Eles logo que me viram a vender ali na esquina do mercado brandão, não disseram
nada, apenas levaram os meus produtos. E meteram no carro, tentei suplicar a eles
mesmo assim não me percebiam, e eu com a criança la no colo, nem piedade de mim
tiveram. Houve uma grande confusão la, quem passasse por ali e quisesse acudir, era
logo ameaçado de ser preso.
Enquanto iam, vi eles se dividindo os produtos que eu vendia para ter sustento. Afinal
era fome? Se tivessem fome era só pedir, agora que confiscaram meus produtos junto ao
meu balde, como irei fazer?

Afinal que ordens e tranquilidade pública se faz roubando e arrancando produto de


pessoas inocentes? E quanto a pessoa que atropelou o meu marido faz tempo, não
merece ser julgado?

Era oque eu gritava, de tanto desespero…

Fui a casa, deixei criança, e fui la no comando da polícia municipal procurar saber qual
foi o crime que Eu cometi para ser confiscada meus produtos. Eles se riam de mim, por
ser pobre e analfabeta, e pela forma como estava vestida. Pelos vistos não levavam nada
do que eu dizia a serio. Foi até a secretária…

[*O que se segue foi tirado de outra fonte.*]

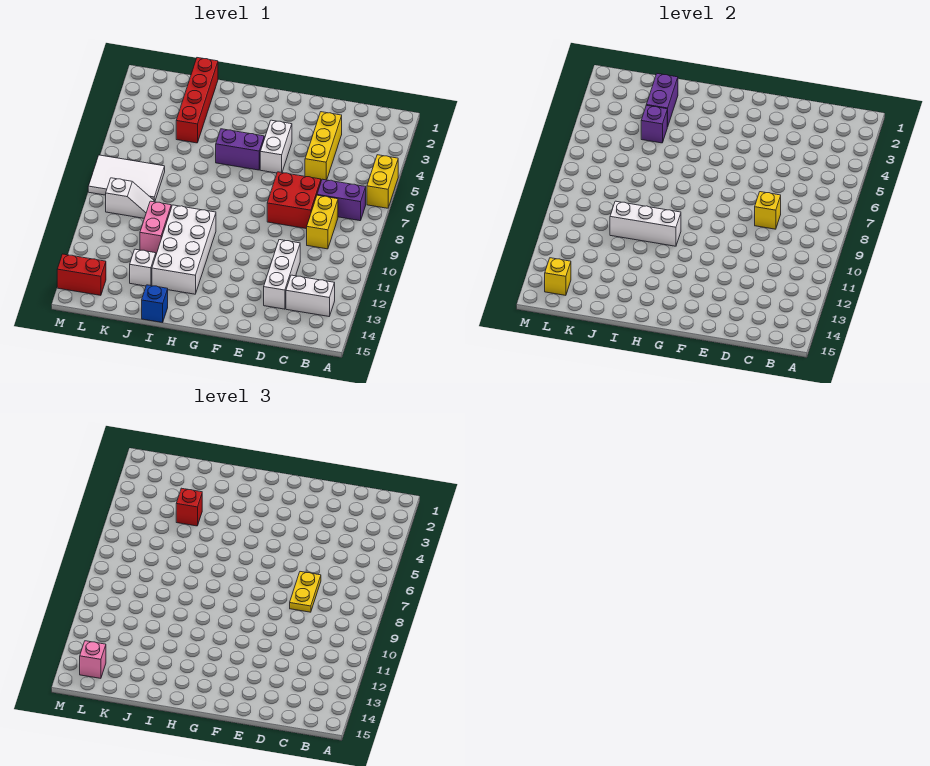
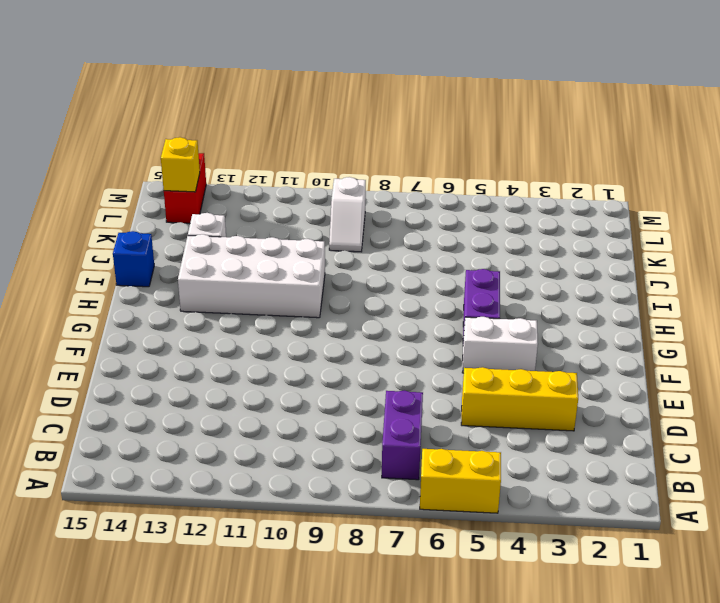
none -> white brick B13:C13 level 1
none -> yellow brick C8:C9 level 1
none -> red brick D7:E8 level 1

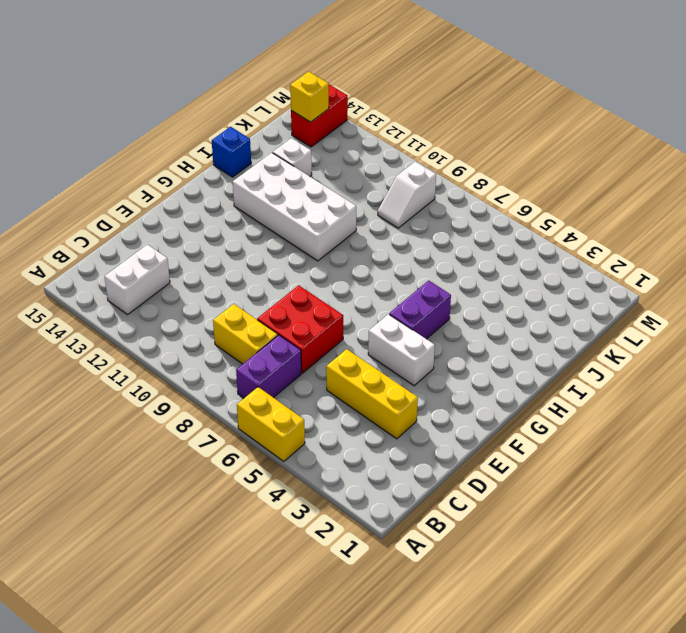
none -> white brick D11:D13 level 1
none -> red brick J1:J4 level 1
none -> pink brick J10:J11 level 1

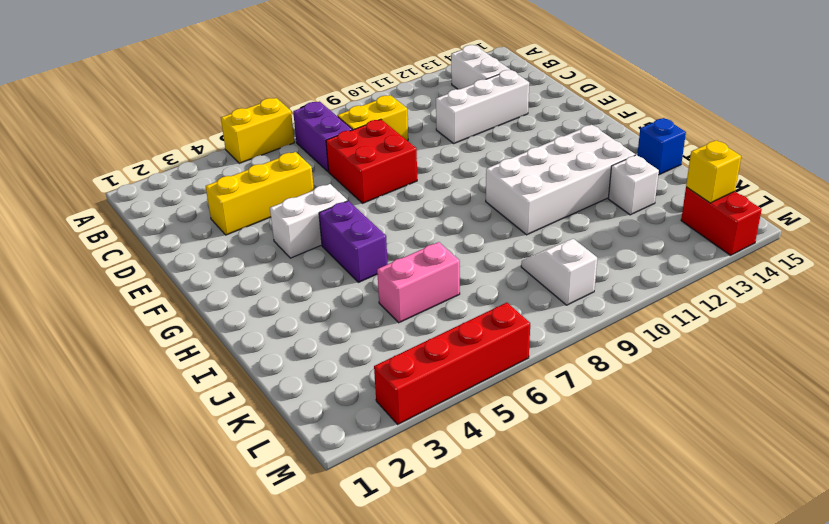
pink brick J5:J6 level 1 -> pink brick J10:J11 level 1
red brick M3:M6 level 1 -> red brick J1:J4 level 1
none -> white tile K7:M8 level 1
none -> yellow brick D8 level 2
none -> white brick H10:J10 level 2

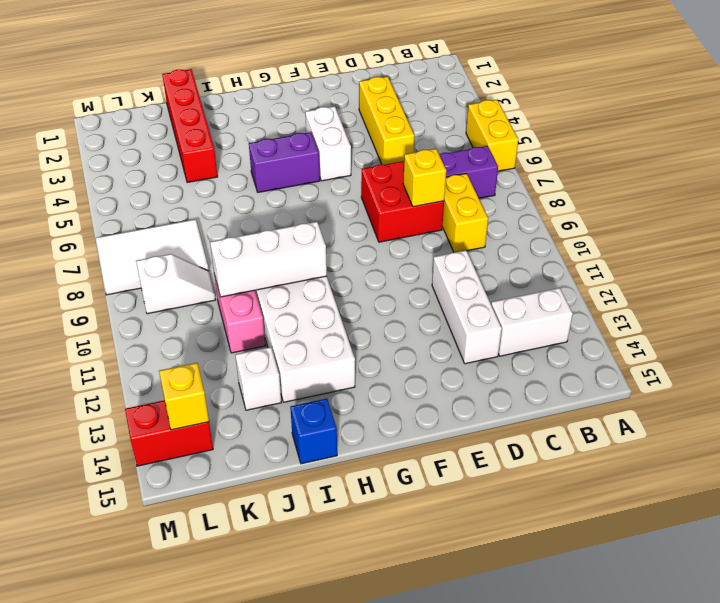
none -> purple brick J2:J3 level 2
none -> purple brick J4 level 2
none -> yellow plate D7:D8 level 3

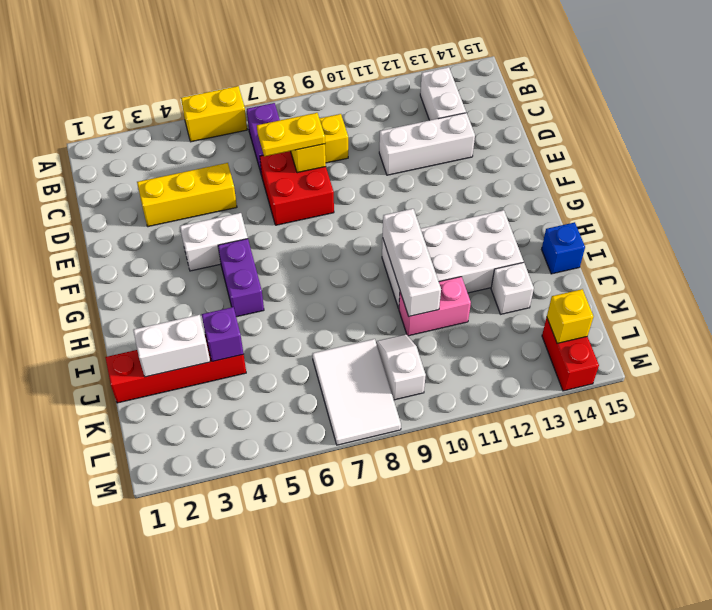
white brick J2:J3 level 2 -> purple brick J2:J3 level 2
none -> red brick J4 level 3
none -> pink brick L14 level 3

-Bom dia So Chefe, uns policias roubaram meus bolos, juntamente com os baldes, e não
consigo perceber o porquê disso. Eu sou pobre e não tenho quem me paga aos finais do
mês como vocês, então porque fazerem isso comigo? Eu tenho família por cuidar e
despesas por pagar, e vocês que recebem do meu imposto, ao invés de me protegerem
porque me fizeram isso? Que mal vos fiz? (dizia eu com algumas lagrimas nos olhos)

-Mas você pensa que é quem? Voce sabe há quanto tempo sou policia? Quem você
pensa que é para vir cair morta aqui e me chatear, saia daqui antes que meus nervos
subam, e eu te coloque você e sua família na cadeia. Ruaaa( assim foi a resposta do
policia, aquele que jurou a bandeira, garantir a ordem e tranquilidade, e me proteger).

Diria que são as palavras de um Zé Ninguém como eu, aliás, a diferença entre mim e ele
é a certeza de que as migalhas que chamámos de salário tem um dia fixo de entrada, já
eu, me jogo aa sorte, meus filhos não sabem quando ee que terão roupa nova, a família
nunca sabe se vai jantar, vivemos da incerteza mesmo do amanha, não se sabe se a
policia para além de recolher a minha mercadoria não vai recolher a minha frágil vida,
porque em momentos de desespero eu e outras colegas do sofrimento tentamos fazer a
união (defendendo o produto de todas), o que nos custa chamboco, agressões.

Já perdemos um jovem que vendia Putos (fiosses, maguinhas sei la como vocês
chamam), ele resistiu ao ponto de ser levado no carro e colocado debaixo daquelas
cadeiras que todo moçambicano não imagina em ficar por debaixo, a quando a
caminhada pisavam o miúdo brutalmente que acabou cuspindo sangue de “Adeus
mundo” pelo caminho e para evitar crime jogaram-no na estrada.

O debate dos vendedores no mercado parece muito político, porque fala-se de coisas
óbvias que na maioria das vezes são ignoradas por aqueles que deveriam debater e
prover mudanças,4500 a 7000 mil meticais (talvez com alguns subsídios) o salário de
quem me persegue, 3 filhos o mais velho na escola secundaria, outro na primária e o
mais novo na fase descartável. Nenhuma diferença entre a polícia e eu esposa de José o
aleijado, nunca chega para rancho, nunca chega para construção, nunca chega para subir
chapa para u serviço, nunca chega até mesmo para aumentar o nível de escolaridade.

E assim o meu filho, o filho do policial vao se encontrando na escola e se amar pela
equidade de pobreza que eles compartilham e se tornam amigos, formando quadrilhas
de roubo, tornando-se malfeitores, porque aqueles nossos sonhos de ser policia de ser
professor não colocar-nos-ao no patamar vital que sonhamos em alcançar, tendo assim
um ciclo de incerteza do dia seguinte nas nossas vidas.

Mais um dia incerto para meus filhos, para os filhos do polícia, para mim, para a policia,
e para todos os vendedores de rua das cidades.